Azure AKS Levelup Workshop Lab 1 - Dynatrace Observability for AKS

🔷 Install the Dynatrace Operator and sample application

🔷 Review some use cases for Platform Ops MOnitoring

🔷 Review some use cases for Optimizing Kubernetes resources with Dynatrace

🔷 Examine the application using service flows and back traces

The sample application is a three-tiered application –> frontend, backend, database.

For our lab, another version of the application exists that breaks out each of these backend services into separate services. By putting these services into Docker images, we gain the ability to deploy the service into modern platforms like Azure Kubernetes and Cloud managed services such as the ones from Azure shown below.

The picture below shows how the components of the sample application interact with Dynatrace.

#1 . Sample Application - Representing a "services" architecture of a frontend and multiple backend services implemented as Docker containers that we will review in this lab.

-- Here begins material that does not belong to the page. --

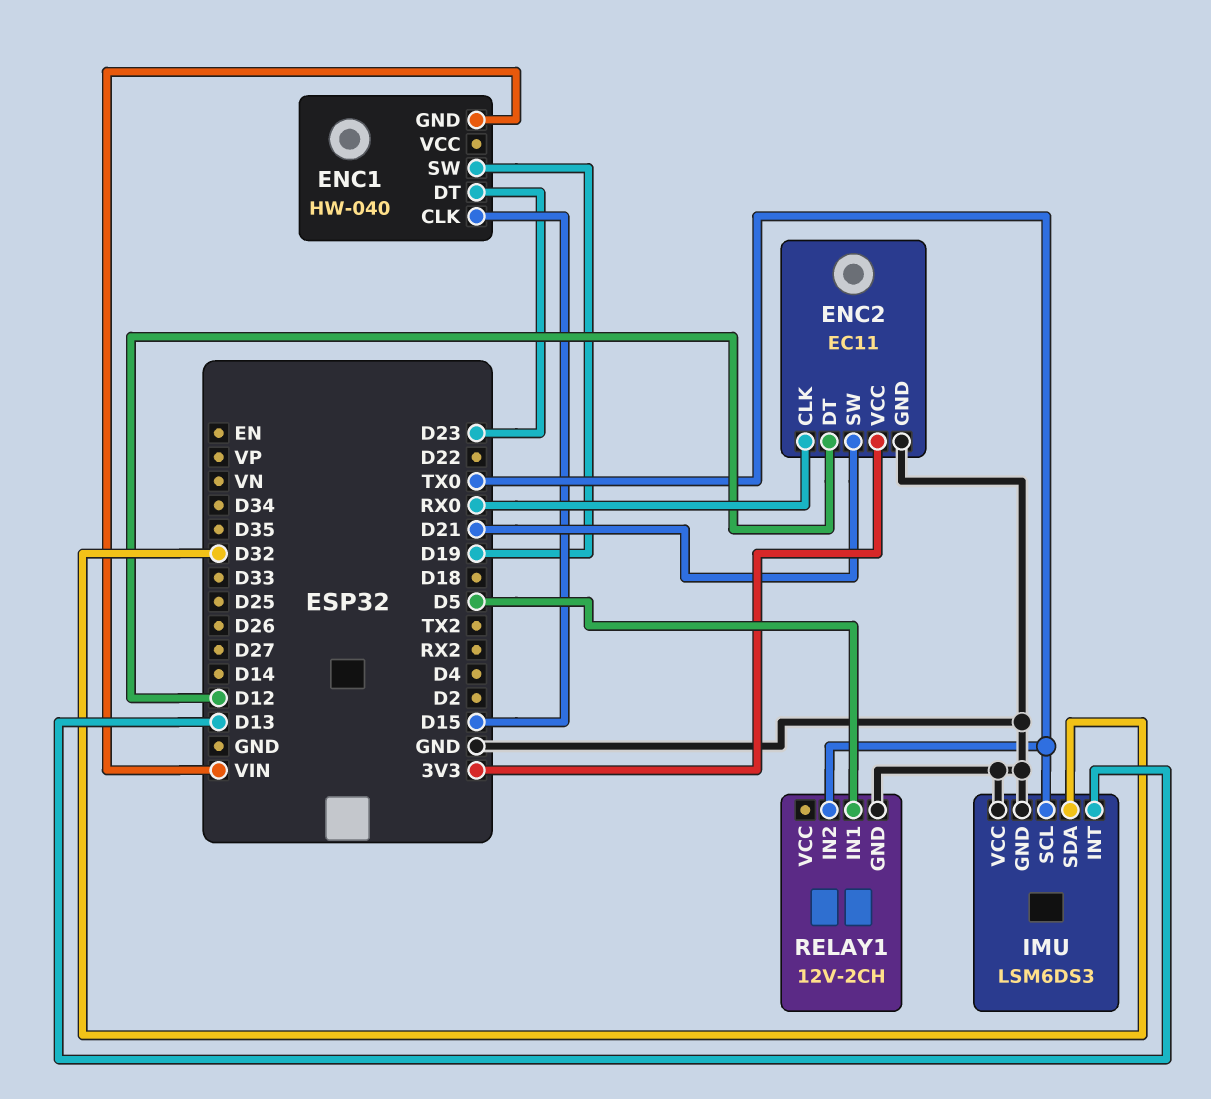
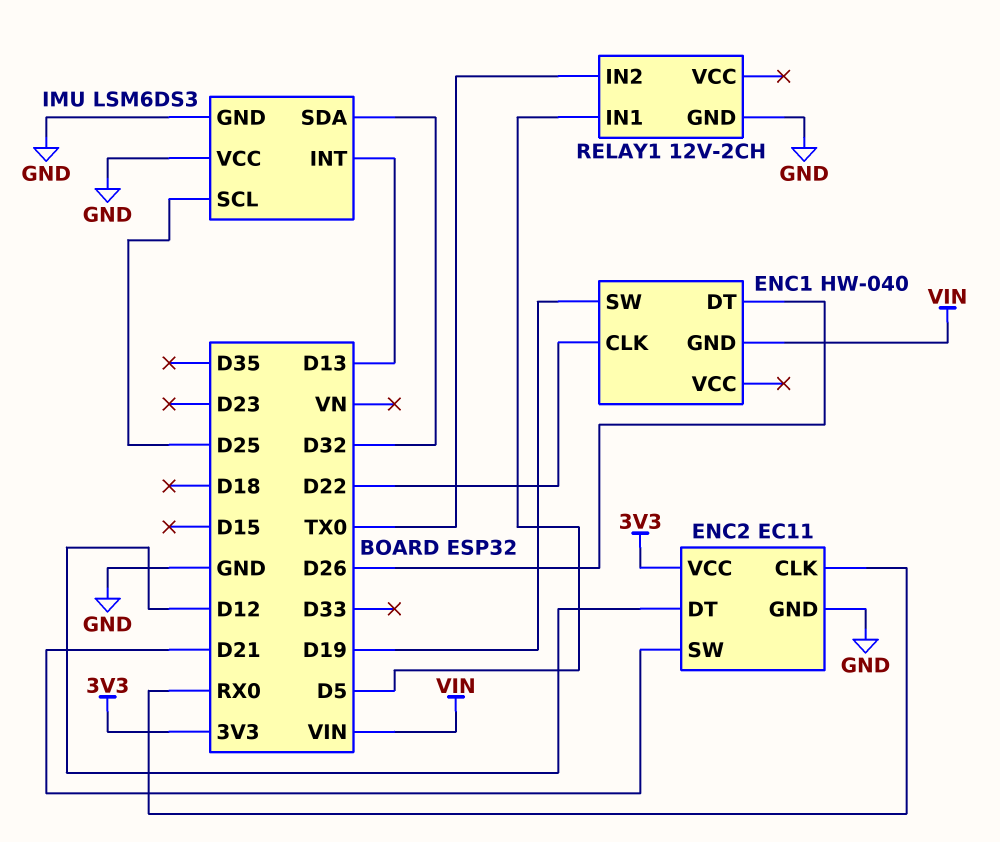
ENC1 pin CLK: D15 -> D22
ENC1 pin DT: D23 -> D26
IMU pin SCL: TX0 -> D25

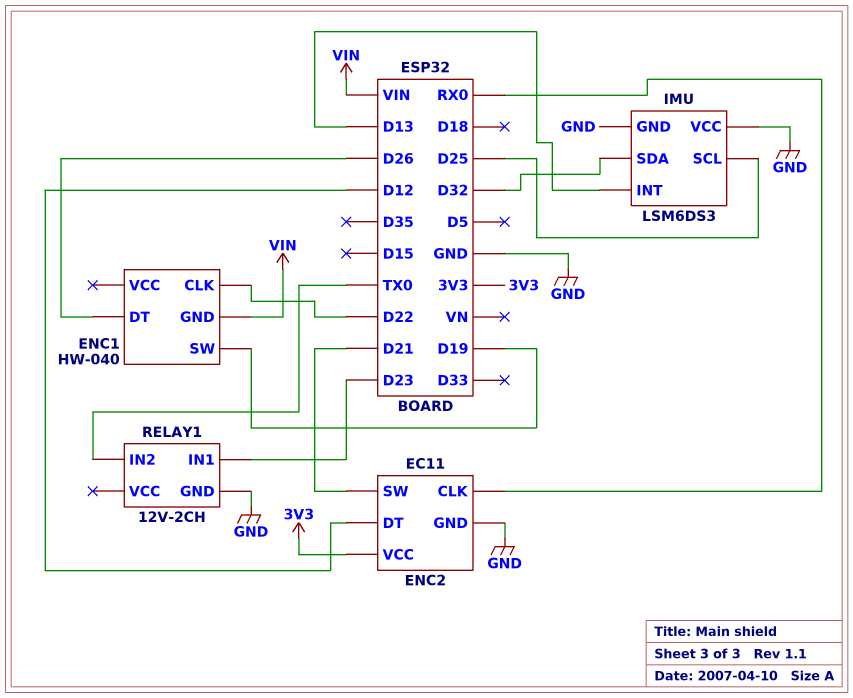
RELAY1 pin IN1: D5 -> D23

#2 . Azure Kubernetes Service (AKS) - is hosting the application. The Kubernetes cluster had the Dynatrace OneAgent Operator installed. (see below for more details). Two AKS nodes make up the Kubernetes cluster. The Dynatrace OneAgent was preinstalled by the OneAgent operator and is sending data to your Dynatrace SaaS environment. (see below for more details)

#3 . Dynatrace Operator - Dynatrace OneAgent is container-aware and comes with built-in support for out-of-the-box monitoring of Kubernetes. Dynatrace supports full-stack monitoring for Kubernetes, from the application down to the infrastructure layer.

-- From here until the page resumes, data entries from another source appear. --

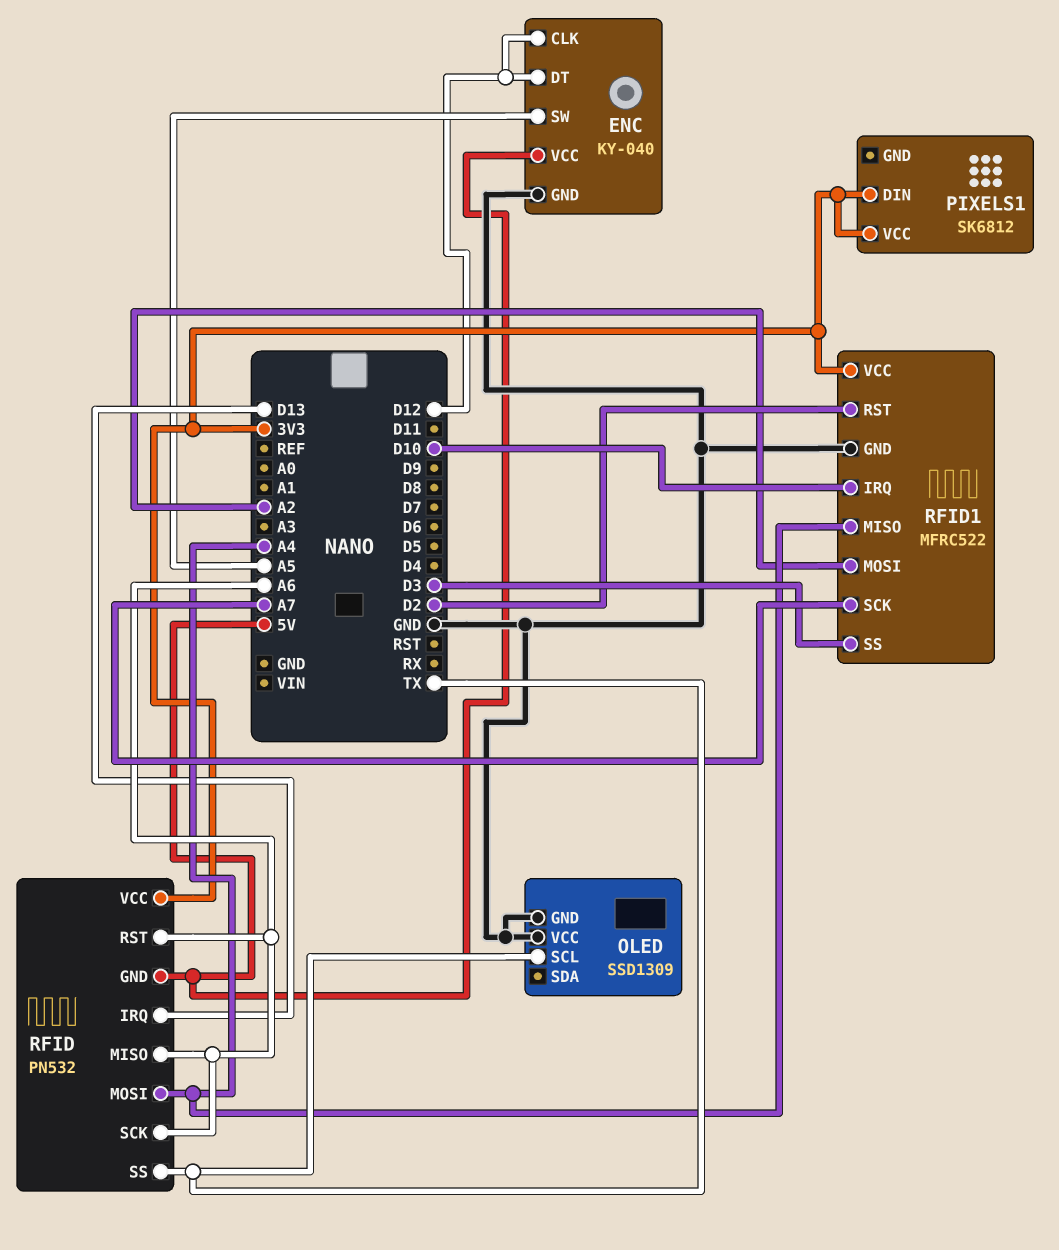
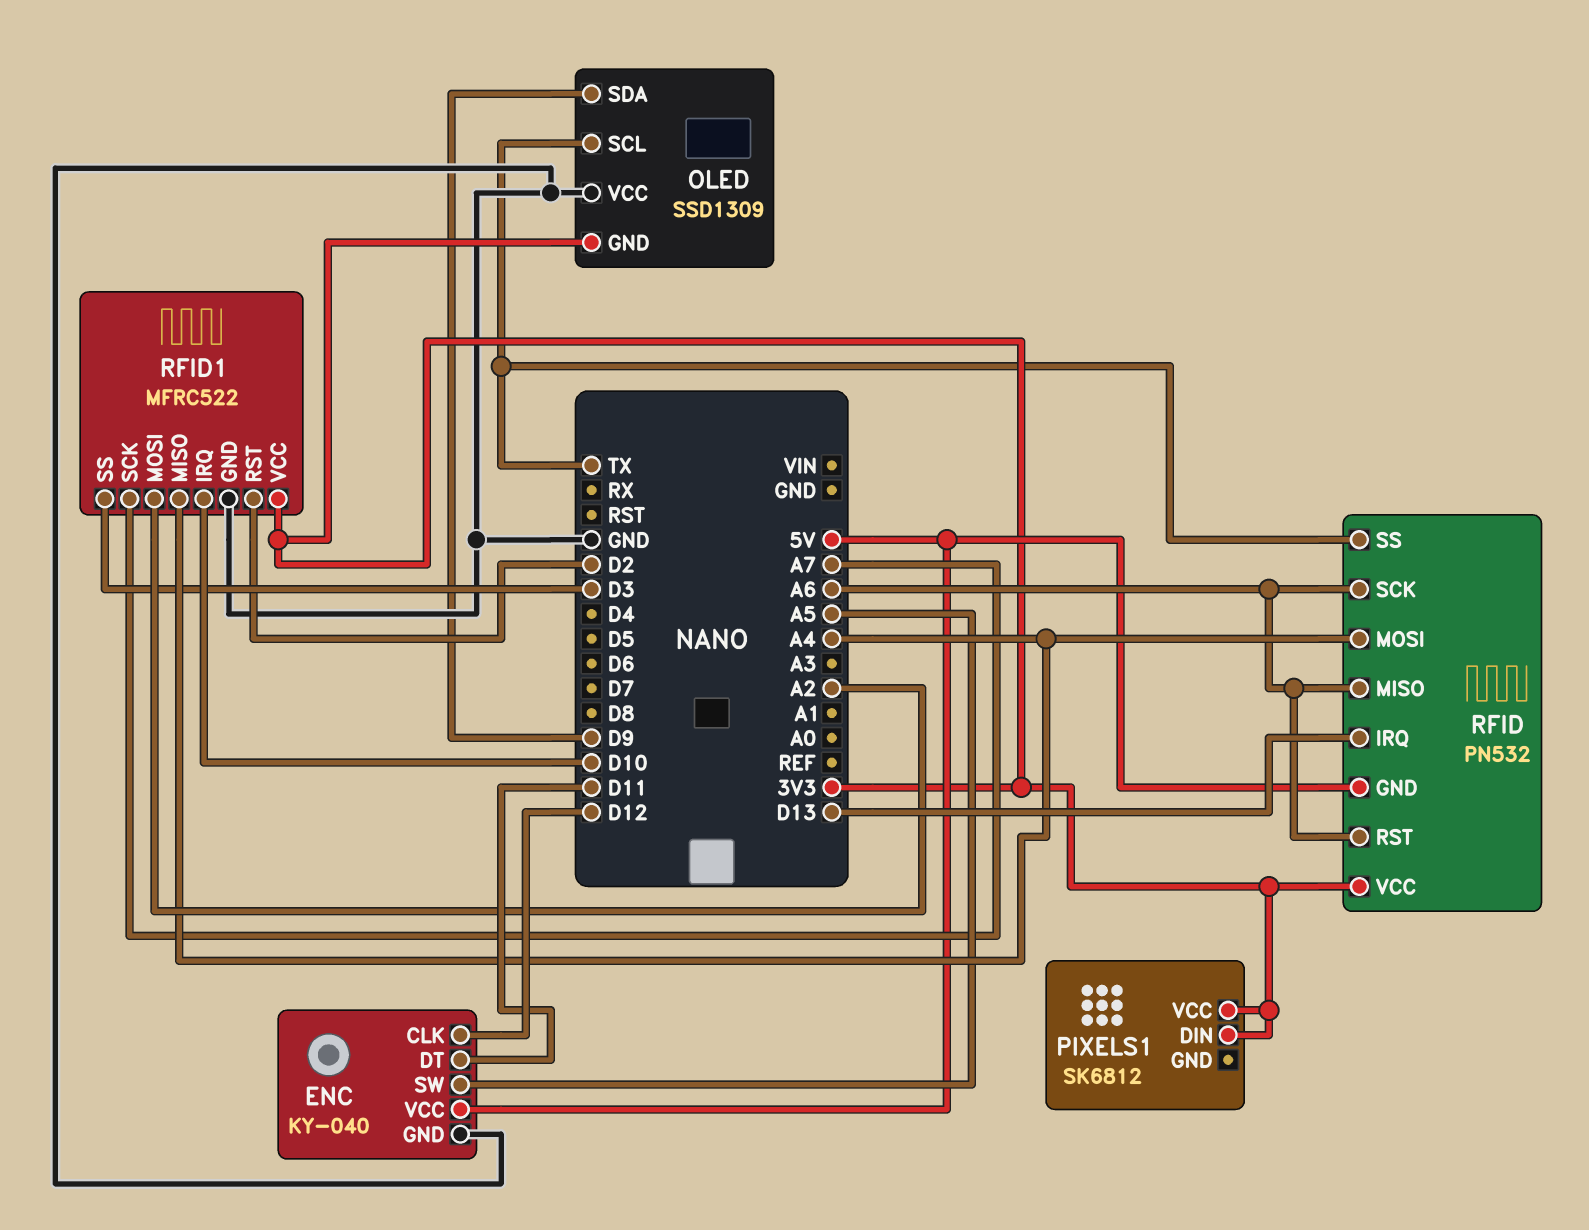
ENC pin DT: D12 -> D11
OLED pin GND: GND -> 3V3
OLED pin SDA: none -> D9

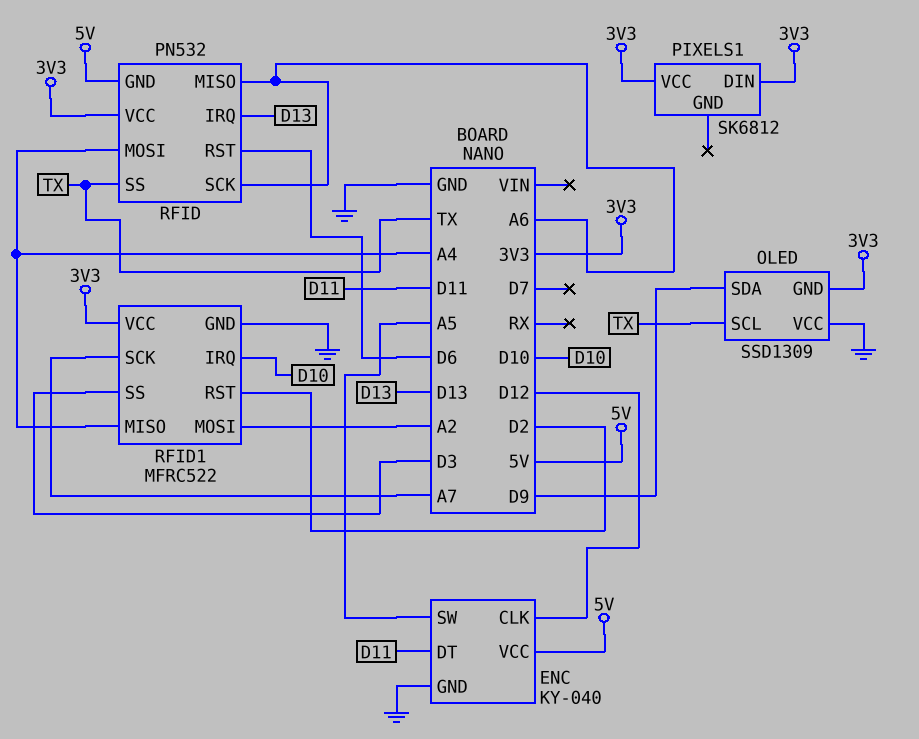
RFID pin RST: A6 -> D6

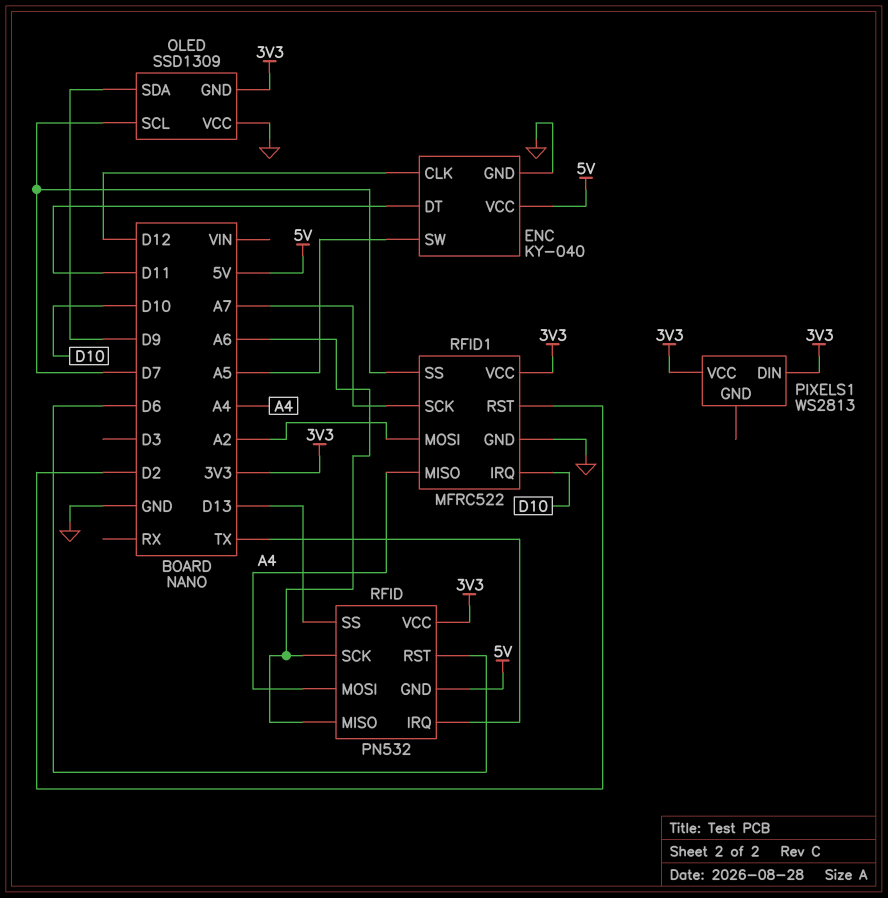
OLED pin SCL: TX -> D7
PIXELS1: SK6812 -> WS2813
RFID pin IRQ: D13 -> TX
RFID pin SS: TX -> D13
RFID1 pin SS: D3 -> D7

#4 . Dynatrace tenant is where monitoring data is collected and analyzed.

#5 . Full-Stack Dashboard - Made possible by the Dynatrace OneAgent that will automatically instrument each running node & pod in AKS.

#6 . Kubernetes Dashboard - The Kubernetes page provides an overview of all Kubernetes clusters showing monitoring data like the clusters' sizing and utilization.

Overview

One key Dynatrace advantage is ease of activation via Azure Portal. OneAgent technology simplifies deployment across large enterprises and relieves engineers of the burden of instrumenting their applications by hand. As Kubernetes adoption continues to grow, it becomes more important than ever to simplify the activation of observability across workloads without sacrificing the deployment automation that Kubernetes provides. Observability should be as cloud-native as Kubernetes itself.

Dynatrace offers a fully automated approach to infrastructure and application observability including Kubernetes control plane, deployments, pods, nodes, and a wide array of cloud-native technologies. Dynatrace furthers this automated approach by providing unprecedented flexibility for organizations that need to onboard teams as quickly as possible. The foundation of this flexibility is the Dynatrace Operator and its new Cloud Native Full Stack injection deployment strategy.

Organizations will often want to customize the Dynatrace Operator installation and you can read more about the options in the Dynatrace Doc but, we are going to use a single command that we can get from the Dynatrace interface to show how easy it is to get started.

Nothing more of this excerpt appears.